EXERCISE DIRECTIONS
What lines below hold the string "part"? Copy them all.

DATA

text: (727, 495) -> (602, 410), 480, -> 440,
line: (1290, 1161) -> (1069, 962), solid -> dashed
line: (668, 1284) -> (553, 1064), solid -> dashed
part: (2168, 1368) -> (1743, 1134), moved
...
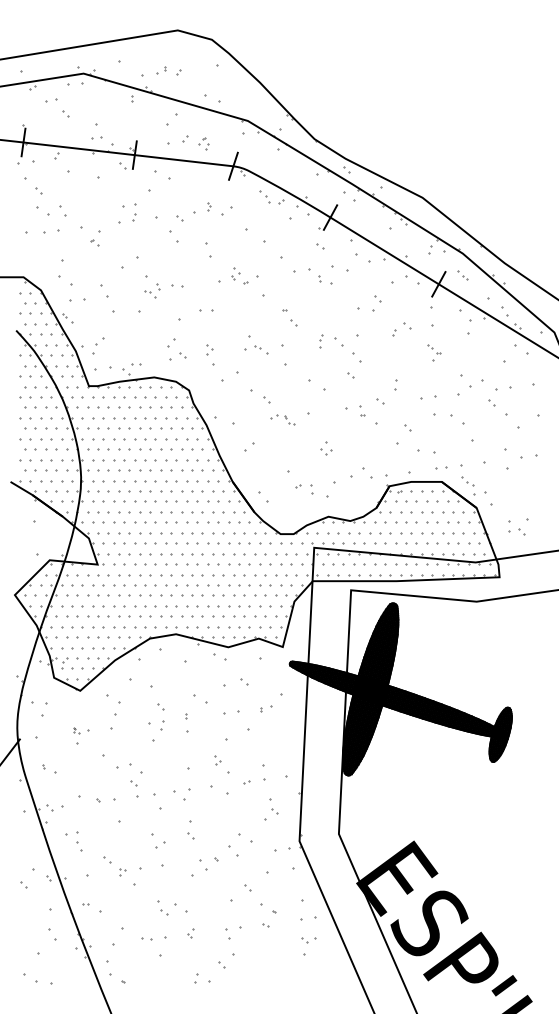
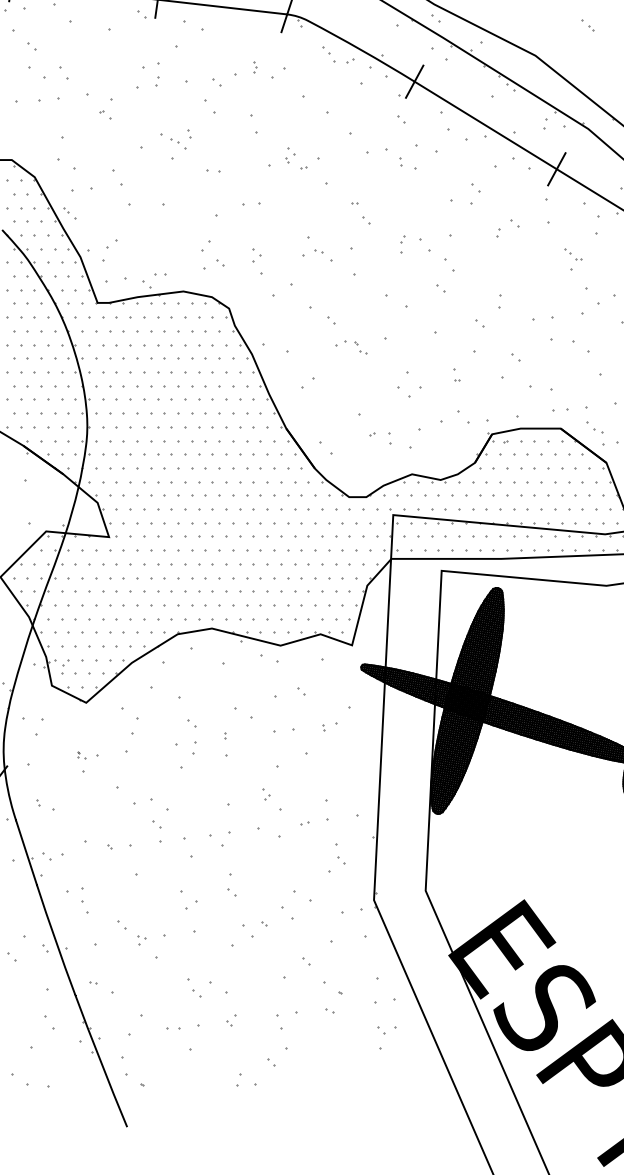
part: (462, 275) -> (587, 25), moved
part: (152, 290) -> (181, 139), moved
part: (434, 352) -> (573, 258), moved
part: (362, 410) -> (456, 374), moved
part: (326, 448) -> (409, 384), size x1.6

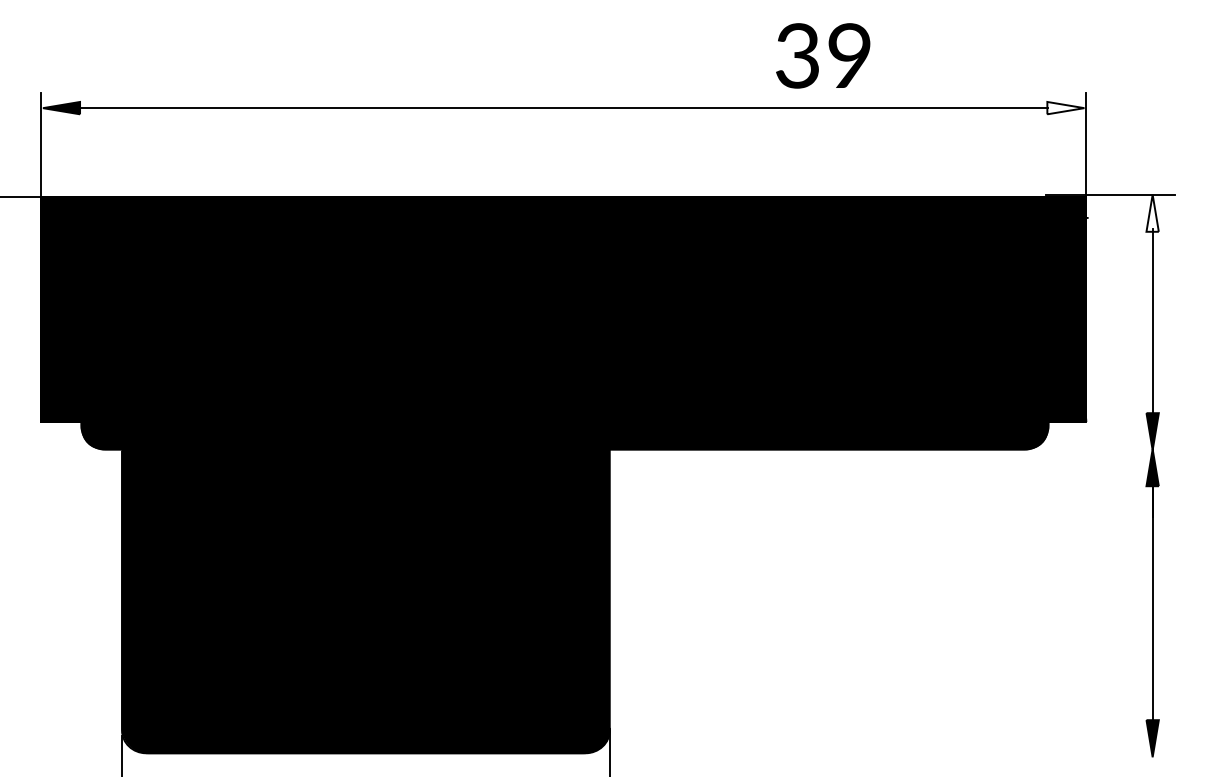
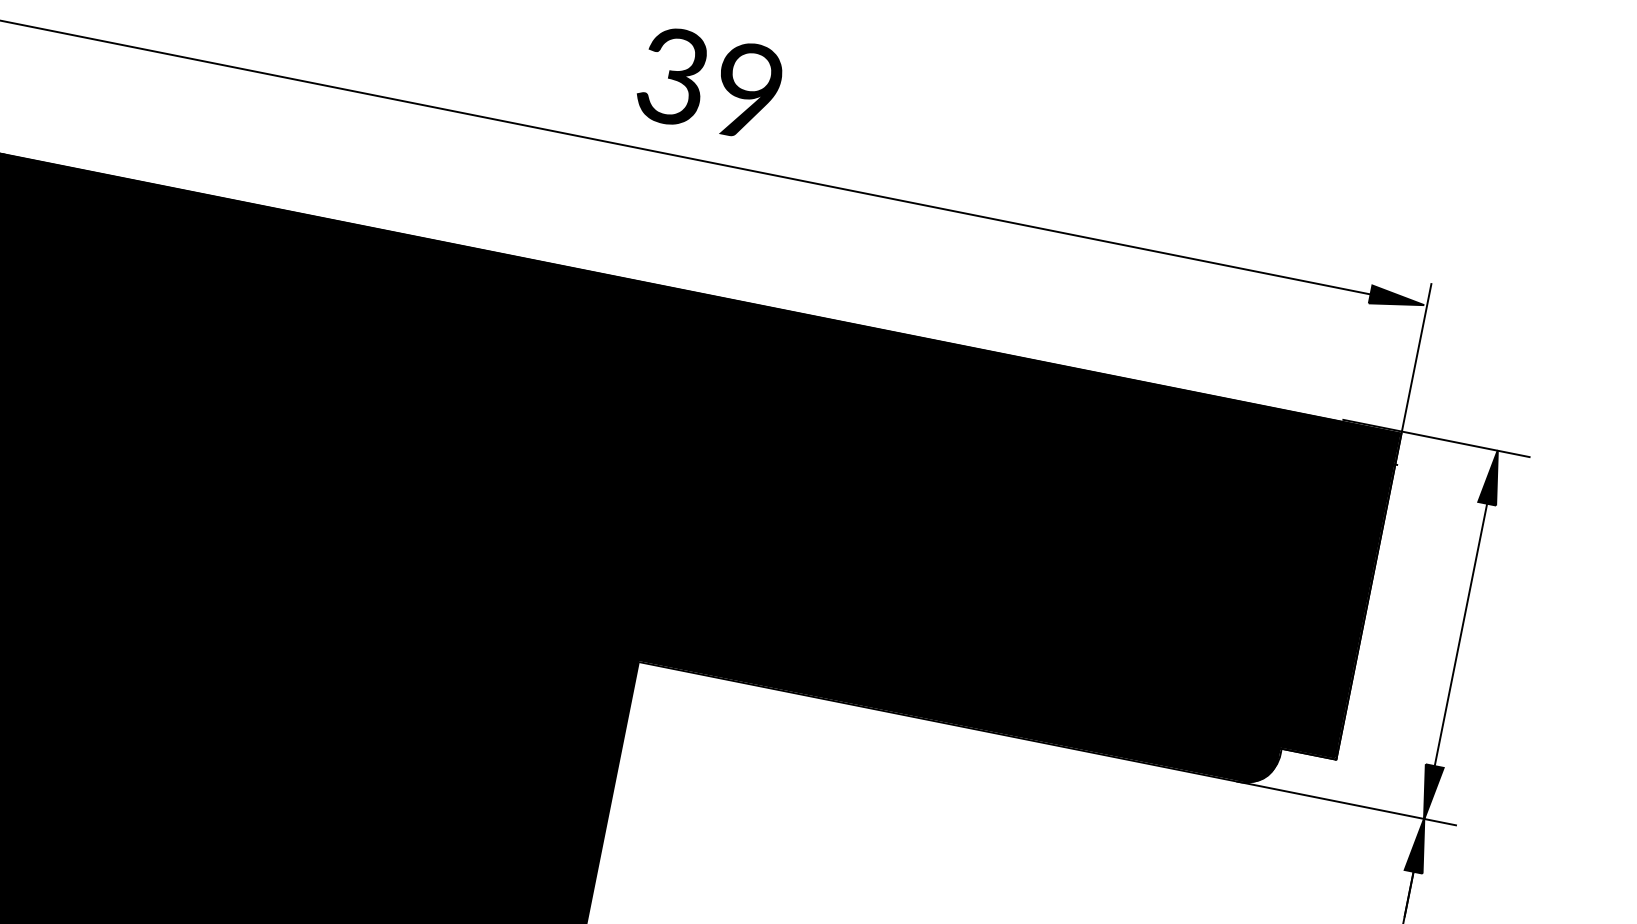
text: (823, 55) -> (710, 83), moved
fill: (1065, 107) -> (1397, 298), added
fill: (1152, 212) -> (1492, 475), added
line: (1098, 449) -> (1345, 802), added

WRITTEN RESPONSE
part: (2168, 1368) -> (1743, 1134), moved
part: (462, 275) -> (587, 25), moved
part: (152, 290) -> (181, 139), moved
part: (434, 352) -> (573, 258), moved
part: (362, 410) -> (456, 374), moved
part: (326, 448) -> (409, 384), size x1.6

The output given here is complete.